First, anywhere that gets snow (all of Utah gets snow at some point or another) will have a really rough time with dirt roads if they aren't seasonal - say something in a recreation area. Commercial or large trucks + dirt road + snow/rain typically equals a road that quickly become rutted out and undrivable. Accordingly, it's often cheaper to pave and maintain a small two lane road than constantly regrade it and fix parts that are washed out, rutted out, etc. Road maintenance on those types of roads is typically pretty minimal - they go out once every couple years and seal cracks and fill potholes but otherwise not much happens. Since they are low traffic roads, they aren't experiencing the wear and tear something like a freeway or highway sees. As far as I know, most of these are county or state roads and that is who does the maintenance.

So why do all these roads exist? I'm going to disregard the ones that lead from city to city as that reason is obvious. The simple answer for those more "road to nowhere" scenarios is that for some reason, at some time in the past, someone needed a road to that location. Take a look at 40.128062897005876, -109.14429149524771. This is a barren out in the middle of nowhere section of Eastern Utah/Western Colorado. If you look at the road map, there is a single V shaped highway in the area. If you go to satellite and zoom in, you'll see there are TONS of small paved (and unpaved) roads all over the place. In that particular area, there was a lot of natural gas development so many/most of those roads were made by extraction companies creating access to drilling sites. If you haven't driven far off the highway in any of these types of areas, you'd be absolutely shocked how far out in the middle of nowhere some of these industry sites are. I recall driving almost three hours off a state highway to a rock hounding location and seeing a very large production building of some sort in the distance. There are mining and oil operations all over the SW and that's what most of the roads service.

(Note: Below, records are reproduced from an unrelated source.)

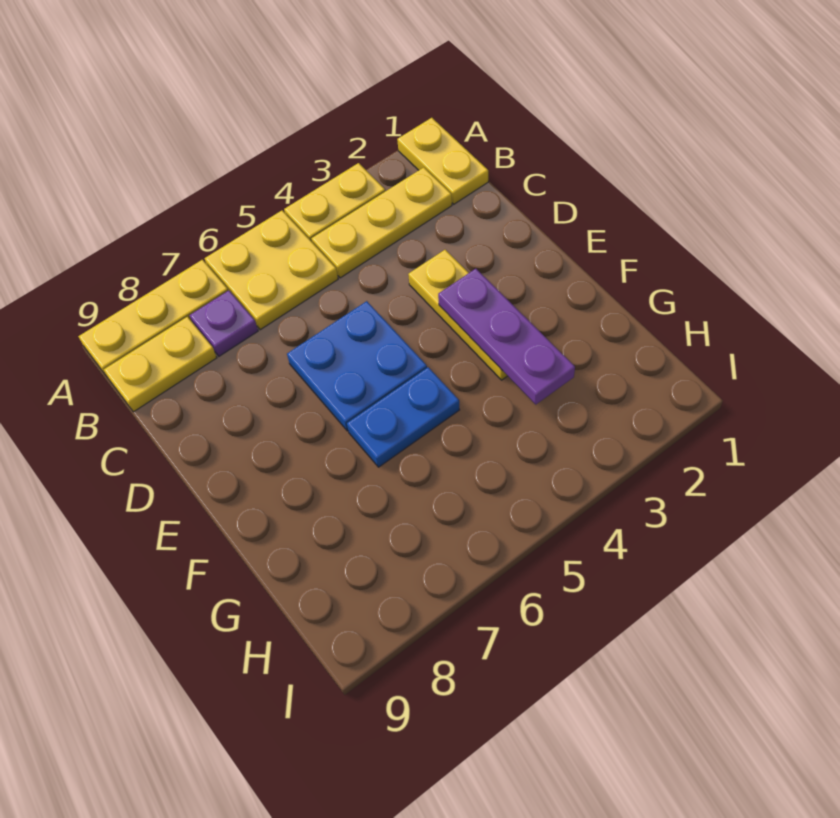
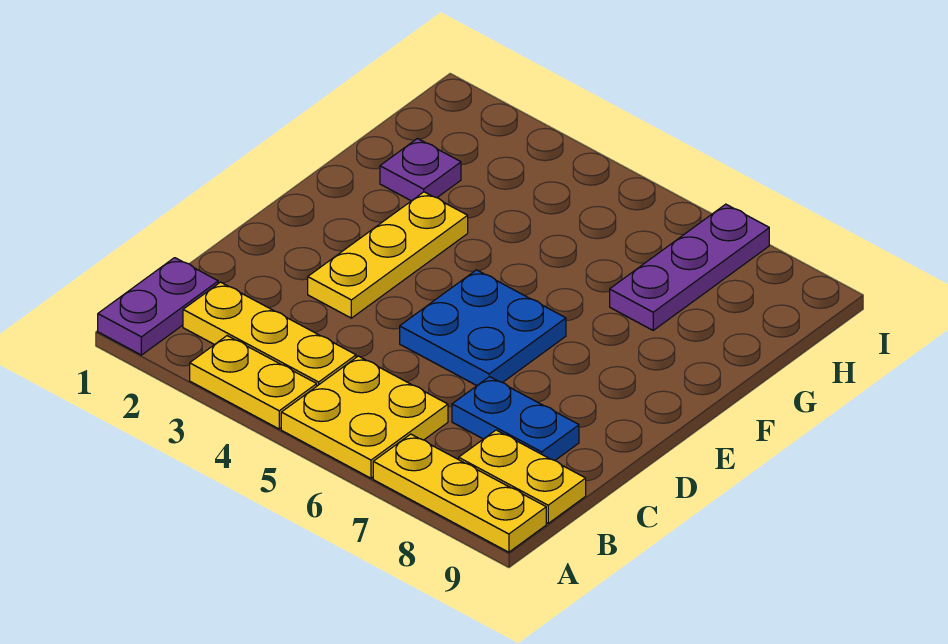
yellow plate A1:B1 level 1 -> purple plate A1:B1 level 1
purple plate B7 level 1 -> purple plate G2 level 1
purple plate E3:G3 level 2 -> purple plate G7:I7 level 1
blue plate F5:F6 level 1 -> blue plate C7:C8 level 1

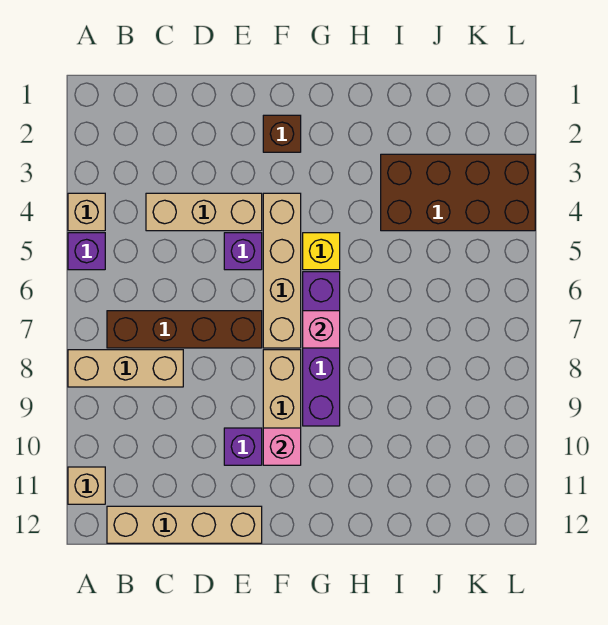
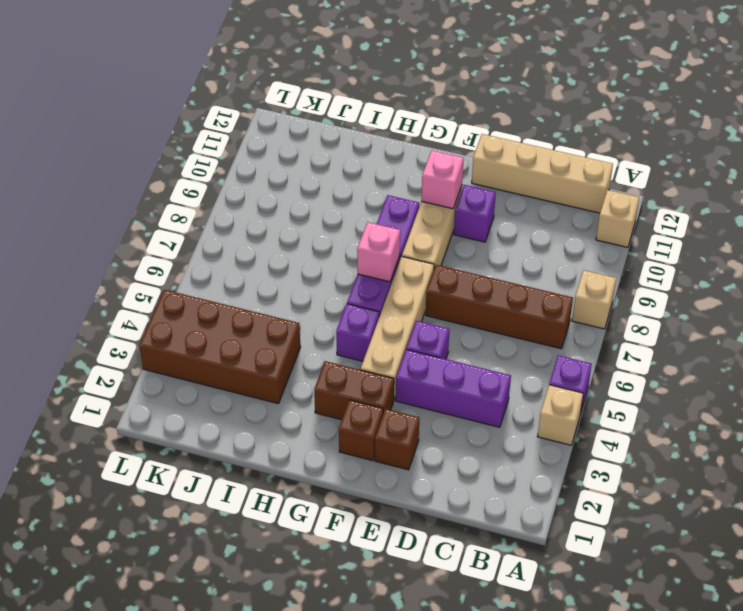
tan brick A8:C8 level 1 -> tan brick A8 level 1
tan brick C4:E4 level 1 -> purple brick C4:E4 level 1
none -> brown brick E2 level 1
none -> brown brick F3:G3 level 1
yellow brick G5 level 1 -> purple brick G5 level 1

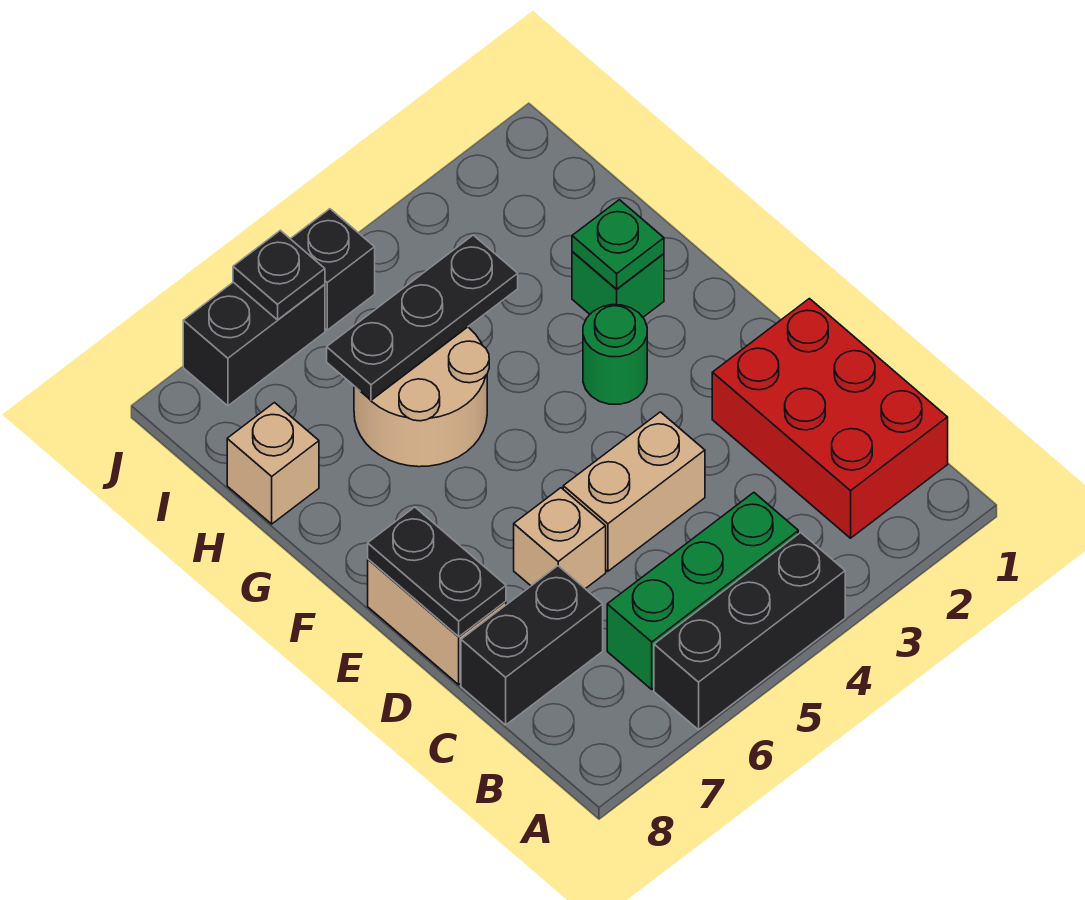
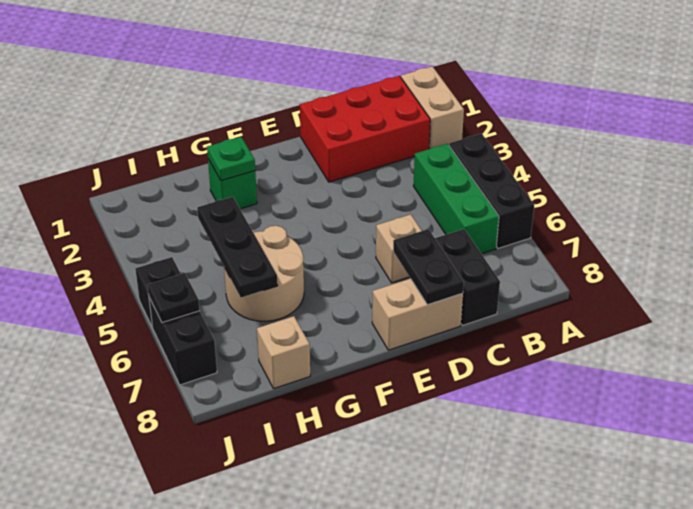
tan brick D4:D5 level 1 -> tan brick A1:A2 level 1
black plate D8:E8 level 2 -> black plate D7:D8 level 2
green round brick F3 level 1 -> none

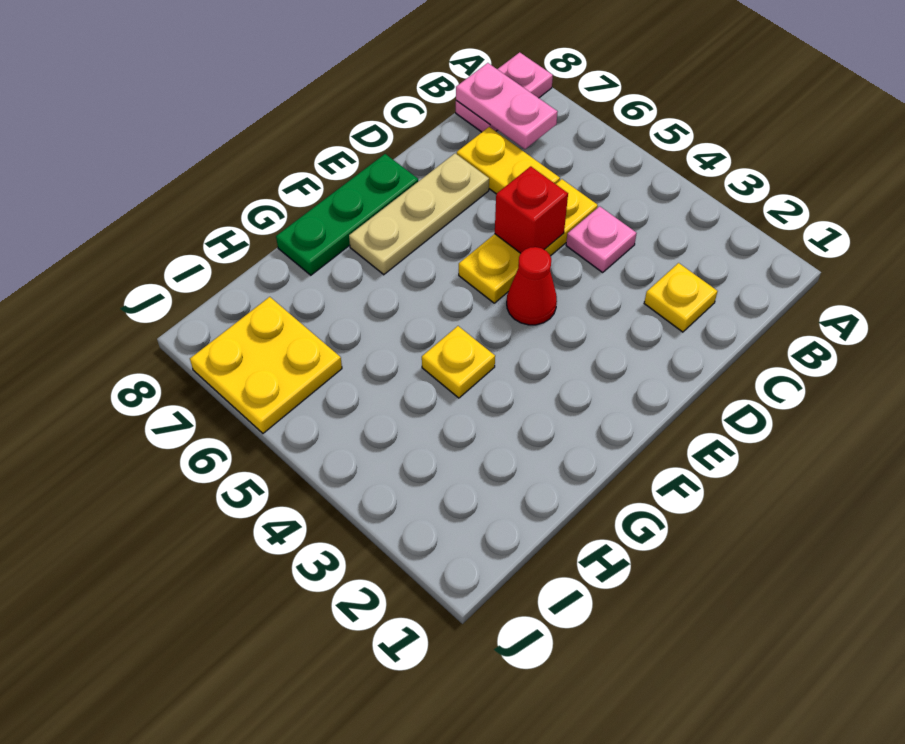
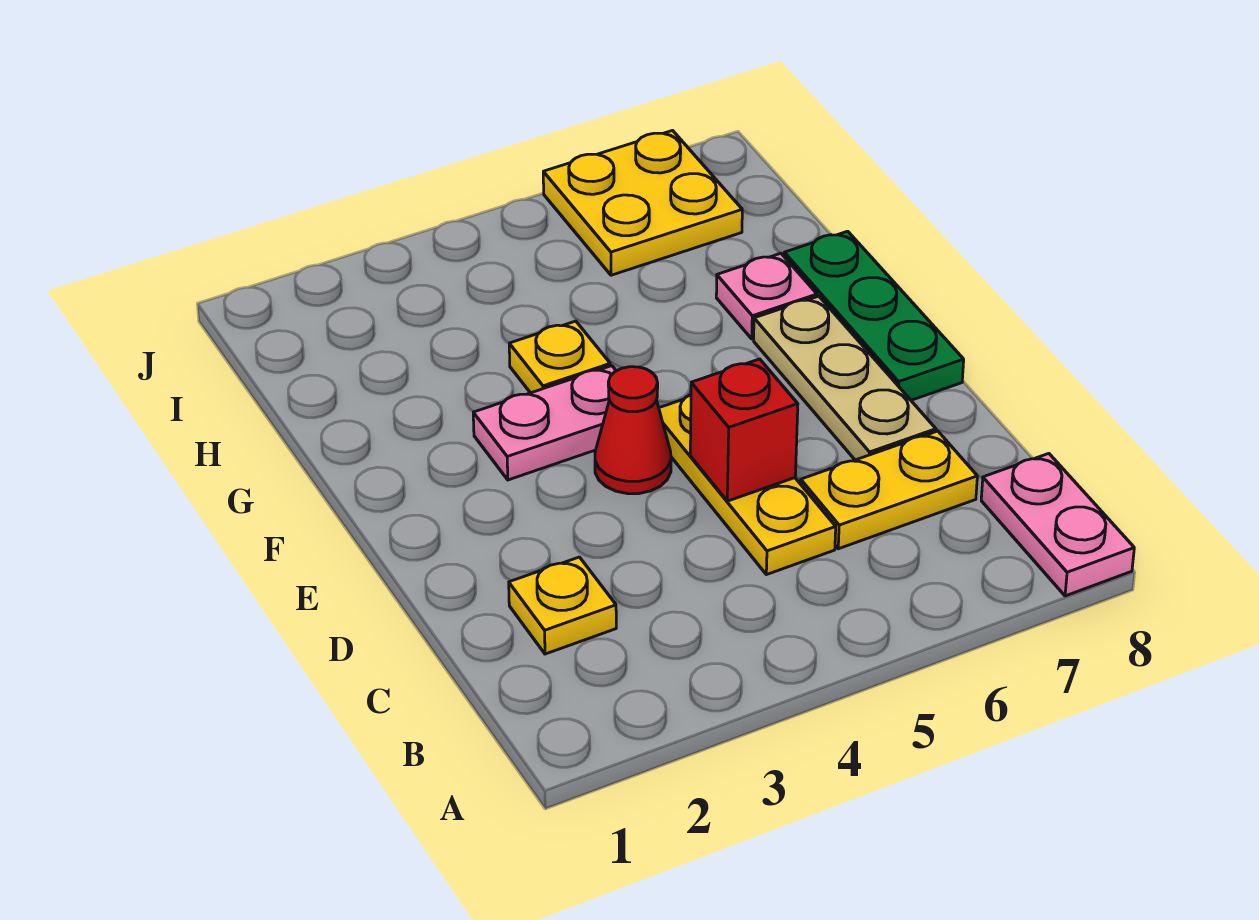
pink plate B7:B8 level 2 -> pink plate F3:F4 level 1
pink plate C4 level 1 -> pink plate G7 level 1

In the end, it's almost always about accessing economic sites - it's not like the state decided to build random roads all over the place. Instead, at some point, someone needs/wanted a road to a certain area (often way off the beaten path) and it was built. Sometimes they are built privately and turned over to the state/county once the private lease on the land expires and goes back to them, sometimes the state/county subsidizes them, sometimes the state/county just builds it if they feel it will be an economic benefit to the area - that I am less knowledgeable about.

The American West is a fascinating place - the amount of space is unimaginable for most people that haven't directly experienced it. That space has a lot of stuff spread out over a vast amount of distance, and that's what the roads serve.
posted by _DB_ at 8:01 AM on May 13, 2021 [20 favorites]


Another important thought in terms of road-spending per capita is that rural roadworks are not very expensive per mile. Urban and suburban roadworks, often involving highly engineered overpasses and bridges, and extremely expensive land condemnation, are going to be orders of magnitude more costly per mile.
posted by MattD at 8:05 AM on May 13, 2021


I have a hard time understanding the premise of your question. The roads are there because there are still people who live out west who need to travel between places. Most of the roads are state or county roads that are generally set up such that there's just one road between X and Y. In a well-populated NE area, you might have 5 different routes between A and B, but out west, you have one option, which will take you 3 hours, and the next best option will take you 5 hours because there are no other roads around that go where you need to go.

Most of the roads out west exist because they connect small towns to one another and to the larger connector roads. There's just not as much population density, so you go longer without seeing people.
posted by hydra77 at 9:09 AM on May 13, 2021 [5 favorites]


State departments of transportations are pretty much highway departments, and what they know how to do is build highways. They use this mechanism to keep their jobs and keep employing others.